Use morris traversal can traverse the tree pre orderly in O(1) space complexity.
The algorithm is based on the idea of threaded binary tree. It needs to modify the tree during the traversal(then restore it when finish). Thus you need the write permit of the tree if you want to use this algorithm.

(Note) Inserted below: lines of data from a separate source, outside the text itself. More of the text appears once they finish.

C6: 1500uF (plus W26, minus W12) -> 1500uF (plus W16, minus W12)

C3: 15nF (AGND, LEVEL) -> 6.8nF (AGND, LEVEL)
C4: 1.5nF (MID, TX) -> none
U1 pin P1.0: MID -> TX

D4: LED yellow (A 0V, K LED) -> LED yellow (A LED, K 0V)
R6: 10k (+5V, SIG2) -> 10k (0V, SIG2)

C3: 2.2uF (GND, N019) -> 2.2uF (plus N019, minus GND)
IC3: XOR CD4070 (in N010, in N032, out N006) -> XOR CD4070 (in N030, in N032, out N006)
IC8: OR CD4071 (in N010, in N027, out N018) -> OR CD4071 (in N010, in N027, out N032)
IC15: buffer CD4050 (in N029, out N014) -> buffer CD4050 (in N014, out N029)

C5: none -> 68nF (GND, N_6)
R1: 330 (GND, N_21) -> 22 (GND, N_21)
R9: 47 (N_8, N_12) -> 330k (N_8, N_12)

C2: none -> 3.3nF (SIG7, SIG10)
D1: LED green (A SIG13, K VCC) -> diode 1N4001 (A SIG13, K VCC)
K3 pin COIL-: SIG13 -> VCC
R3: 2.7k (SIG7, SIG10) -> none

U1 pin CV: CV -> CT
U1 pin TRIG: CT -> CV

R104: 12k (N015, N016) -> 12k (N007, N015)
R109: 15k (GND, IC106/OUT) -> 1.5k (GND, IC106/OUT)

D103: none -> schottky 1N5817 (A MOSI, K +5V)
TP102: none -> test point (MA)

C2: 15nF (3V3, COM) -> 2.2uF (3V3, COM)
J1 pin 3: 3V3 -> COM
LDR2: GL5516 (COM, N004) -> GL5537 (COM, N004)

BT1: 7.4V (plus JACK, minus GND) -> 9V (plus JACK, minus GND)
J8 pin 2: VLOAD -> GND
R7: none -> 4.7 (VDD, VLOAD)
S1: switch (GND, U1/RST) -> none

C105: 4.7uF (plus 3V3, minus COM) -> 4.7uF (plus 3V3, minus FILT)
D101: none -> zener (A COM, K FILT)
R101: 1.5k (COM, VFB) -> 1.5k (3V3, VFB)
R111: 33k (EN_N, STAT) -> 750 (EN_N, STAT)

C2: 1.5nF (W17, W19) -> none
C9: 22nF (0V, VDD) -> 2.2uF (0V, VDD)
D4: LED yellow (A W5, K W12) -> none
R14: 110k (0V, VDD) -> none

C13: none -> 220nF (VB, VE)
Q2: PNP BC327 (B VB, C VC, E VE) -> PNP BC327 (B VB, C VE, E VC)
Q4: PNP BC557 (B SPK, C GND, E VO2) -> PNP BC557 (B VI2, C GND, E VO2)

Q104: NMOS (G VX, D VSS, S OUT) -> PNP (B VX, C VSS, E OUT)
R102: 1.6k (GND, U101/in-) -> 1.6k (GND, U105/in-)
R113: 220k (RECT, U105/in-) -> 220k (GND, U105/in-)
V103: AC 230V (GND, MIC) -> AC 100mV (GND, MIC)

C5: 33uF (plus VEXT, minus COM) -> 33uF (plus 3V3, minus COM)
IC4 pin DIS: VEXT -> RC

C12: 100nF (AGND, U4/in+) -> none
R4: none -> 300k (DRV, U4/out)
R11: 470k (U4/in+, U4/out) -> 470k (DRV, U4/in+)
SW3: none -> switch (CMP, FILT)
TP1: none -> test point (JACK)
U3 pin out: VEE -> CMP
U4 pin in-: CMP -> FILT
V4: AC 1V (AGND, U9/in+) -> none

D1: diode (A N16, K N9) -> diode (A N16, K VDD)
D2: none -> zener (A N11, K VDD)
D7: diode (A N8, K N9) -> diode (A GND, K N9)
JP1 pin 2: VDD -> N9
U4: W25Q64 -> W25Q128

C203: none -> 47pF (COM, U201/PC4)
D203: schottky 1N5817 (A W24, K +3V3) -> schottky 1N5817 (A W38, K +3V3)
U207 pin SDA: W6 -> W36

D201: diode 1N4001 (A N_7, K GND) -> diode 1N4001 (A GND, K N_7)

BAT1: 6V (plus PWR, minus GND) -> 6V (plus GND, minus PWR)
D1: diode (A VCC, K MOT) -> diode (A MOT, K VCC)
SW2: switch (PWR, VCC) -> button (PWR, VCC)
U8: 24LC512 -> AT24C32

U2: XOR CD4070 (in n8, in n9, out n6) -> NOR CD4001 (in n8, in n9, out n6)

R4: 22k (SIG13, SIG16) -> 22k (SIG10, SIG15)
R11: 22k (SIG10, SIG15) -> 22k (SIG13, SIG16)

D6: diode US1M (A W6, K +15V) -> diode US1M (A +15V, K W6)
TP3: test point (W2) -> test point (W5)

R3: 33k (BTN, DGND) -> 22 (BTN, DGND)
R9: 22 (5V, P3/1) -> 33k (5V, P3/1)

Here is my java implementation:
/**
* Definition for binary tree
* public class TreeNode {
* int val;
* TreeNode left;
* TreeNode right;
* TreeNode(int x) { val = x; }
* }
*/
public class Solution {
public ArrayList<Integer> preorderTraversal(TreeNode root) {
ArrayList<Integer> ret = new ArrayList<Integer>();
if (root == null) {
return ret;
}
while (root != null) {
if (root.left == null) {
ret.add(root.val);
root = root.right;
} else {
TreeNode curr = root.left;
//Find the in-order predecessor
while (curr.right != null && curr.right != root) {
curr = curr.right;
}
if (curr.right == null) {
ret.add(root.val);
curr.right = root;
root = root.left;
} else {
curr.right = null;
root = root.right;
}
}
}
return ret;
}
}
There are O(n) outer loops and in each loop the find the in-order predecessor could take O(logn), thus in total it's O(nlogn).